Life

The Future of Phone Sex (Hint: Robots)

by Elizabeth Nolan Brown

Last week we talked about Japanese adult toy company Tenga's robotic hand job machine, which uses a mechanical apparatus to simulate manual sex while a user watches a virtual reality sex simulation. Turns out a company called FriXion is making that experience more intimate — in a way that could help lonely hearts and long distance relationship partners alike. While Snapchat, Facetime, and Skype make it easier to conduct long distance affairs, one still can't exactly reach out and touch someone electronically. But FriXion is ushering in a new frontier in "robotics-assisted teledildonics." And, yes, that word does mean what you think it means.

In short, FriXion makes robot-assisted sex toys. Using FriXion devices, folks can simulate the feel of everything "from hand holding and kissing up to full penetrative sex." The most advanced electronics "use real-time bidirectional force feedback telemetry, and can be configured for any gender or orientation," explains FriXion in language we don't really understand. It seems that users can connect electronically with people they know, or people they don't know through a social network platform. The open platform API also allows designers to create their own apps and plug-ins to further widen the scope of robotic sex capabilities. FriXion calls it "an intimate experience straight out of science fiction and for a retail price of less than $200."

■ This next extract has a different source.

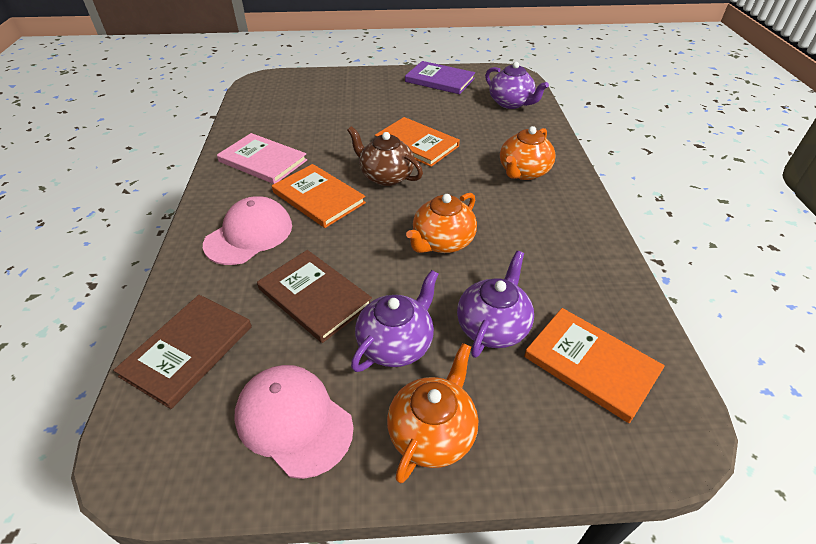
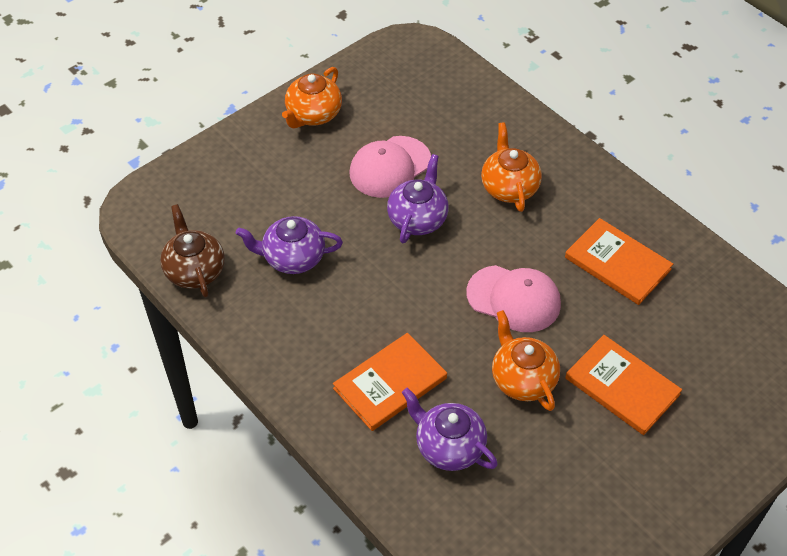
brown book: 2 -> 0
pink book: 1 -> 0
purple book: 1 -> 0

"An intimate experience straight out of science fiction and for a retail price of less than $200."

We have smartphones and smart refrigerators these days, so I guess it was only a matter of time before smart sex toys started showing up. But that doesn't make their arrival any less surprising. As Brian Merchant at Motherboard points out, "combined with Skype and a webcam, it's inching us towards fully experiential, yet completely disembodied sex." I personally like my sex to be of the "bodied" variety, but I guess that's not always an option.

Apparently, the field of teledildonics has been developing for more than decade, but so far, says Merchant, the biggest barriers haven't been technological but cultural. Surprise, surprise, people are kinda creeped out by our pervy robot sex future.